Published on: 30 Apr 2014
It’s amazing how much you know. Whether you’re fully qualified or part qualified the professional exams with ACCA and CIMA are very comprehensive and as such anybody who has passed exams has proved that they have the ability to learn, comprehend and explain various technical topics.
As we progress through our studies we soon start to take certain things for granted. Take debits and credits for example. Ask any qualified accountant which side debits and credits go and they will tell you (hopefully!) without even thinking.
I was recently teaching a group that were new to the joys of double entry.

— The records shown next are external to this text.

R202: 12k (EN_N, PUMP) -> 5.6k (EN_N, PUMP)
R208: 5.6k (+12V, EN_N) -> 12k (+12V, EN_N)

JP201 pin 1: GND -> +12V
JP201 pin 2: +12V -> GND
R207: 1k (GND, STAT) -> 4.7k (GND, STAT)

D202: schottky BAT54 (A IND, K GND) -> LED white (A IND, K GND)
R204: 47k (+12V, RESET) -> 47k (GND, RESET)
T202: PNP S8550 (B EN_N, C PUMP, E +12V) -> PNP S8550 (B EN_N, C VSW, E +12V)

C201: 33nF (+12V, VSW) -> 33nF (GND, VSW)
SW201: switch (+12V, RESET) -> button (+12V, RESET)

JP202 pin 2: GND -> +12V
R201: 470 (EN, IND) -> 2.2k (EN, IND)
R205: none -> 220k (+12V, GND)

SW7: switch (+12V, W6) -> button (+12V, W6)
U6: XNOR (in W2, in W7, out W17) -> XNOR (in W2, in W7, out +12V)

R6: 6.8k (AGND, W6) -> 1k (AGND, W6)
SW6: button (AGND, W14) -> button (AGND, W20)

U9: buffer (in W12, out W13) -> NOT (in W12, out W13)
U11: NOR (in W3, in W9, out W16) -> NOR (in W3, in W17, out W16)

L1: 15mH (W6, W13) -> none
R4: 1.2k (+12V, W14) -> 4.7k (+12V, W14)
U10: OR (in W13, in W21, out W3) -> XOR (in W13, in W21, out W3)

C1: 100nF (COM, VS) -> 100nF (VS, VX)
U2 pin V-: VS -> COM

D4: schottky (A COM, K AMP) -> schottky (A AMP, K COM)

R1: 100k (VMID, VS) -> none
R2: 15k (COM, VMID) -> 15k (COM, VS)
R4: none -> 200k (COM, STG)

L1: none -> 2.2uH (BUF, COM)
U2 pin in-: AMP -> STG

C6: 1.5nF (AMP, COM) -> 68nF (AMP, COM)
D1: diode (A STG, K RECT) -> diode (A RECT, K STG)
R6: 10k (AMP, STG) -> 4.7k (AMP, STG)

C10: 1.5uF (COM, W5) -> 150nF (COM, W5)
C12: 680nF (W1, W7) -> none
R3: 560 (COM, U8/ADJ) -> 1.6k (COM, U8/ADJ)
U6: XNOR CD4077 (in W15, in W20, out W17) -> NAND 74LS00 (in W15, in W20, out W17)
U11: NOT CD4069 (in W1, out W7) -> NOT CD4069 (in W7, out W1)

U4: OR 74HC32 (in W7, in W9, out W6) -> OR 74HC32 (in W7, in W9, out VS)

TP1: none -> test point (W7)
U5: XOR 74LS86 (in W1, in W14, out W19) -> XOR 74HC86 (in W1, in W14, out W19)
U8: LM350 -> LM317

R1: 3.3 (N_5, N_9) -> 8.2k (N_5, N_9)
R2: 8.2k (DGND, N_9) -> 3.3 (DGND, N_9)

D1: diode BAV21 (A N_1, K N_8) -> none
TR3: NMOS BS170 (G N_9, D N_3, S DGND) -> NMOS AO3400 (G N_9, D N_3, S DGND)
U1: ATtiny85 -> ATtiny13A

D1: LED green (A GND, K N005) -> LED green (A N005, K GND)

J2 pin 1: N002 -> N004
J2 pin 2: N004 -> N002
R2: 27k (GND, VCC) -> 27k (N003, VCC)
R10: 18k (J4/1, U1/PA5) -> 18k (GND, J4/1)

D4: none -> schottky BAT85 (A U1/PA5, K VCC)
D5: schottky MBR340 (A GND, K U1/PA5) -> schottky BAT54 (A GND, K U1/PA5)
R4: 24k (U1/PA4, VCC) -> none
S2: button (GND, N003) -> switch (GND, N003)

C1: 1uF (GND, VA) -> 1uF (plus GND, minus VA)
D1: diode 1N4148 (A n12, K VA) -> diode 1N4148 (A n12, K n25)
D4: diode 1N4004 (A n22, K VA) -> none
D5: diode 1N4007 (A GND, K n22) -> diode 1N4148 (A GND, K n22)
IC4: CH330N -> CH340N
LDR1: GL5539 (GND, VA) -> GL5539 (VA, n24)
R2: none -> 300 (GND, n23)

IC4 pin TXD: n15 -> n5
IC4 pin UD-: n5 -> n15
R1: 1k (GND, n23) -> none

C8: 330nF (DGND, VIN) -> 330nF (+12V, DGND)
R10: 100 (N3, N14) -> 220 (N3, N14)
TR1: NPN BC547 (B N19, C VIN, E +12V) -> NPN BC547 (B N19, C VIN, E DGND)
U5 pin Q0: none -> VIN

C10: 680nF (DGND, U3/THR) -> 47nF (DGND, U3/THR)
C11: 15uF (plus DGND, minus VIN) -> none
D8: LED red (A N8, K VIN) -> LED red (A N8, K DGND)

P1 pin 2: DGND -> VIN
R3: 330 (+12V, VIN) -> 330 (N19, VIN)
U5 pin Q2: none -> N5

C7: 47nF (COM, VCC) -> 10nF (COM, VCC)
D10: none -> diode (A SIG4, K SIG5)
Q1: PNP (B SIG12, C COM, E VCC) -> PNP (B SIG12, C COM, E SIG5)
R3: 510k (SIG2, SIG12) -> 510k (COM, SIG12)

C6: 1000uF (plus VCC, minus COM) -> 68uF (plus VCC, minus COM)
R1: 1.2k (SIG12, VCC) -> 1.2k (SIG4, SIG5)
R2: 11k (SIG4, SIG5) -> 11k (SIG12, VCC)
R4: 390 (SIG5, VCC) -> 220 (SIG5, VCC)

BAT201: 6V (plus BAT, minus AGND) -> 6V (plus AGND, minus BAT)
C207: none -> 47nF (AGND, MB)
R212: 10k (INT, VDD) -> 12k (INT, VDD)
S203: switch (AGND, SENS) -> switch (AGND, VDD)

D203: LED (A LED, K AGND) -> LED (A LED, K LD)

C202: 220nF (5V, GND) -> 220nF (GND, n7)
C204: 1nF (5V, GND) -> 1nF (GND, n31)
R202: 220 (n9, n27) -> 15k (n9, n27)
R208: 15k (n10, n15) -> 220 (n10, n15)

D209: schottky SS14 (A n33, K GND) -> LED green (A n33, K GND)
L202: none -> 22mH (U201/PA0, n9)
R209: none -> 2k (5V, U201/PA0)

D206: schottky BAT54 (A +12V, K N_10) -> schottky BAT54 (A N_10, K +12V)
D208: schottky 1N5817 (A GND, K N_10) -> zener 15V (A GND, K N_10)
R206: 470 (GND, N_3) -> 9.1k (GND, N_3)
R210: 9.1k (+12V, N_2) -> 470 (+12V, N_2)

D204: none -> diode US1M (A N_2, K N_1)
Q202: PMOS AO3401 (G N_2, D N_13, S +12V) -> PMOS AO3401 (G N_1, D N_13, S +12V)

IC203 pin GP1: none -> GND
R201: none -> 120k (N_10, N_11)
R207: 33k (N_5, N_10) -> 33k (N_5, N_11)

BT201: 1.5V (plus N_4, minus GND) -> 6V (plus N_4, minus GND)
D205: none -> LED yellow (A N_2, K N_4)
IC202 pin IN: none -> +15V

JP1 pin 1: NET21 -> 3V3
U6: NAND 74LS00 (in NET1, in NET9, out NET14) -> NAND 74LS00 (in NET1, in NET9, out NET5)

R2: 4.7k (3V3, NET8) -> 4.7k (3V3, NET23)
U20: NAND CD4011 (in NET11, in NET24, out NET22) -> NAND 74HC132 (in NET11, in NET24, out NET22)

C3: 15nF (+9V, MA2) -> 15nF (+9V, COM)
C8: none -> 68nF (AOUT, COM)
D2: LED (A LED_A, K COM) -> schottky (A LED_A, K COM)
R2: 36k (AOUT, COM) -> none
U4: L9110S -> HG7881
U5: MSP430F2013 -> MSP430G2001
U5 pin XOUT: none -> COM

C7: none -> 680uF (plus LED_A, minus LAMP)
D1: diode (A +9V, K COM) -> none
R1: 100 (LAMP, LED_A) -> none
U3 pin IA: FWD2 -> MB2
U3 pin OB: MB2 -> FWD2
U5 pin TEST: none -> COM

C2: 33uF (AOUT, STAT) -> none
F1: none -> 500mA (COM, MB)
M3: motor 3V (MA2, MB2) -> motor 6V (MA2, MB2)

Some of them were initially finding it a bit of a struggle to remember which side the debit and credit went.
A couple of quick memory techniques for anyone starting out on double entry bookkeeping which will help you remember that debits go on the left and credits on the right:
Think of the Australian rock band AC/DC or the electrical system AC/DC and then remember that A/C’s = D’s and C’s [Accounts = Debits (on the left) and Credits (on the right)].
2. The driving reminder.
WARNING – I’d only recommend that you use this is you’re from one of the countries that drive on the left such as the UK, Australia, Hong Kong, Bangladesh, Malaysia and South Africa (there are other countries that drive on the left but for brevity sake I won’t list them all here!)
If you think that you Drive on the left but Crash on the right then it should help you remember that you Debit on the left but Credit on the right.
Again, it’s probably not worth using this memory technique if you’re from one of those countries that drive on the right!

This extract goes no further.